ヒア・カムズ・ザ・サン (16)
文字数 1,690文字
ミランダを抱きしめたまま、あとの二人に頭を下げるフロリアンだ。
「高尾で待ってろってお話だったんですけど、待ってられなかったんで」
「あの……、まさか、四郎くんは?」
パトリシアが、不安よりは笑いでふるえる声をおさえて尋ねる。
「あ、はい、すいません。おれがこっち来るって決めたら、最初はついてきてたんですけど。
途中できゅうに『兄者おれやっぱ鎌倉行くわ』つうから『そうか』つって」
「いや引きとめても聞くやつじゃないんで」絶句しているヴァレンティンとパトリシアに向けて、言い訳がましく――なく、1ミリも言い訳がましくなく、嬉しそうに言う。「あいつふだんは何も言わないんですけど、いったん言いだしたら頑固なんで」
「鎌倉行ったんだ」とパトリシア。
「はい。行きました」
「ひとりで」
「はい。ひとりで」
「行ってどうするのか、言ってた?」
「いやなんも。だって行ってみないと何もわかんないじゃないですか。様子見てから考えるんじゃないすか? 大丈夫ですよ、おれら気配とかも消せるし。『波多野さん奪取したら知らせる』つってました。あは、おかしいですよねあいつ、いまだに『波多野さん』なんですよー」
笑うどころではないヴァレンティンだ。ただ茫然としている。
「ほんとすいません、お二人にはいろいろご心配かけて」フロリアン、ていねいに頭を下げている。「とくにうちの姫がお世話になりまして。このわがまま姫が」
「わがままなんか言ってないよ」とミランダ。「なんで知りもしないのに言うの」
「だってミラからわがまま取ったら何も残んないじゃん――てっ(痛)! え、ひど! なにそれ、ちょ止めてまじで、暴力反対っ」
ぽんぽん、とパトリシアに肩を叩かれ、ヴァレンティンはふりかえった。
にこにこしている。
「いい薬になった? 新中納言どの」さらりと言われた。
そうなのだ。
さっき、一瞬。
フロリアンが笑いながら頭を下げて、上げたときに、ミランダの肩越しに投げてきた視線。いや、視線どころか。
瞳が――金色に、光った。
凄まれた。
失敗した、とヴァレンティンは思う。当然だ。自分が間違っていた。いつのまにか指揮官づらをしてしまっていた。

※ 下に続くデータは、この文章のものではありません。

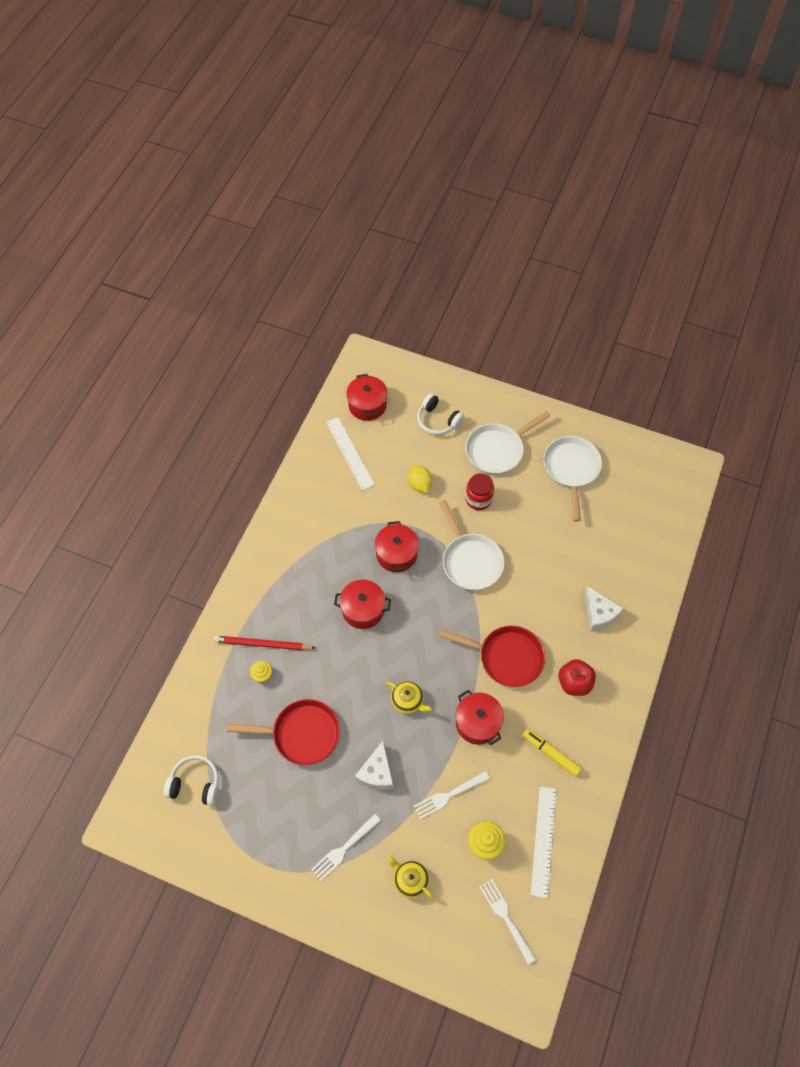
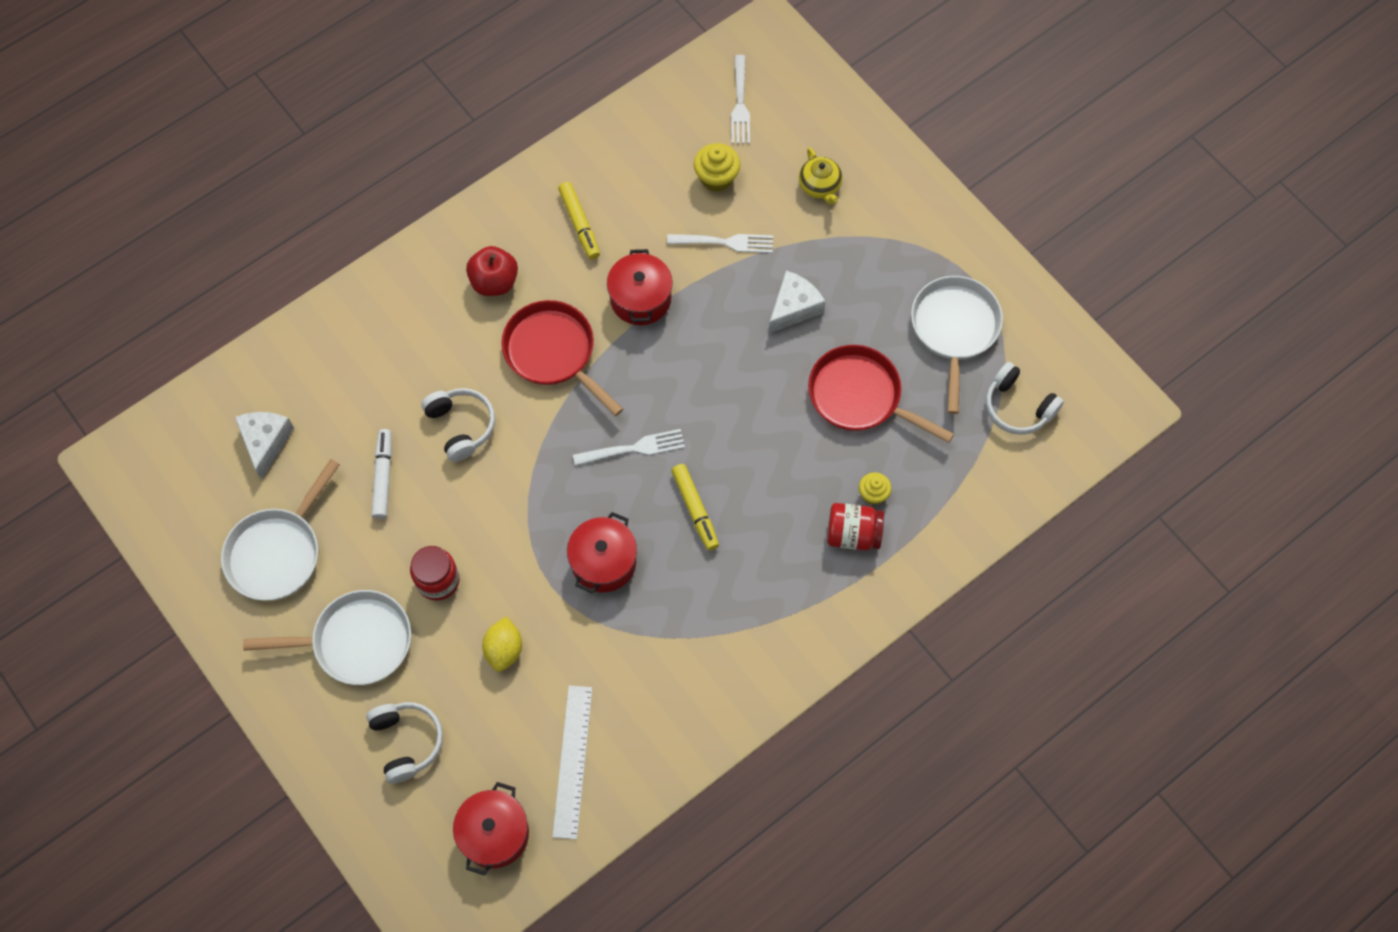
camera: 150 degrees left, 5 degrees up
(262, 644) = (853, 534): red pencil -> red jar
(344, 848) = (875, 251): white fork -> white fork (633, 449)
(363, 609) = (695, 509): red pot -> yellow marker
(408, 701) = (708, 367): yellow teapot -> none
(470, 561) = (511, 498): white pan -> white pan (954, 329)
(527, 585) = (461, 426): none -> white headphones
(543, 841) = (651, 148): white ruler -> none
(548, 535) = (383, 477): none -> white marker
(599, 614) = (401, 342): white cheese -> white cheese (266, 442)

彼らのリーダーはあくまでクロードなのだ。パトリシアも自分も頼まれたわけではない、勝手に友軍としてここにいるだけだ。
「王子さまはさ」とパトリシア。「子どもの頃から他人に命令するのには慣れてたかもしれないけど、それみんな身内だったでしょ。言うこと聞いてくれて当然の人たちだったでしょ。

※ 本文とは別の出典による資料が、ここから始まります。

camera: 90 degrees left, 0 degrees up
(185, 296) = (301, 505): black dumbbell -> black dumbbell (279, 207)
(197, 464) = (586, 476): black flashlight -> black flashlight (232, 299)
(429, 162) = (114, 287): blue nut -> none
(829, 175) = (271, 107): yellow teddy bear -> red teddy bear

クロードくん、こういう、手に負えないやんちゃな子たちを束ねてきたんだよ。ゼロから関係築いて。
もう少し、尊敬してあげたら?」
「尊敬してるよ」
「そう?」
「おれ嘘はつかない」微笑んで言うと、
「嘘つきはみんなそう言うよね」彼女も微笑み返してくる。
それともう一つ。
もう一つというより、こっちがメインかもしれない。メインだな。
(
うちの姫
が、お世話になりまして)牽制された。
「何笑ってるの」とパトリシア。
「何でもない」
「反省した?」
「ああ」
「何を?」
「え?」
「あはは」
こいつも見たんだな、あの金色の眼。
「あのさ」とパトリシア。「えらそうでごめんなさい。でも。
ひとりで何もかも背負ったつもりにならないで。
ひとりじゃないんだから。
楽しもうよ。同じ時間なら、悲しい気持ちより楽しい気持ちで過ごそ。ね」
「強いね」と思わず言うと、
「
いろいろ勝てない。
自分だけが全敗、のような気がするヴァレンティンだ。
そして、それが、心地いい……
と、突然、ミランダの悲鳴が上がり、つづいてフロリアンの叫び声も聞こえた。
「だめそれは獲っちゃだめ!」
「うわびびったー! なにこれ?!」
ひらひらと舞い降りてきたチキ1号に、きつねがつい本能で飛びかかろうとし、
そのとたん、蝶がむくむくと巨大化したのでぶっとんだ、
ということらしい。
ヴァレンティンとパトリシアは顔を見あわせて吹きだし、草の上にころがっている二人と一匹に駆け寄った。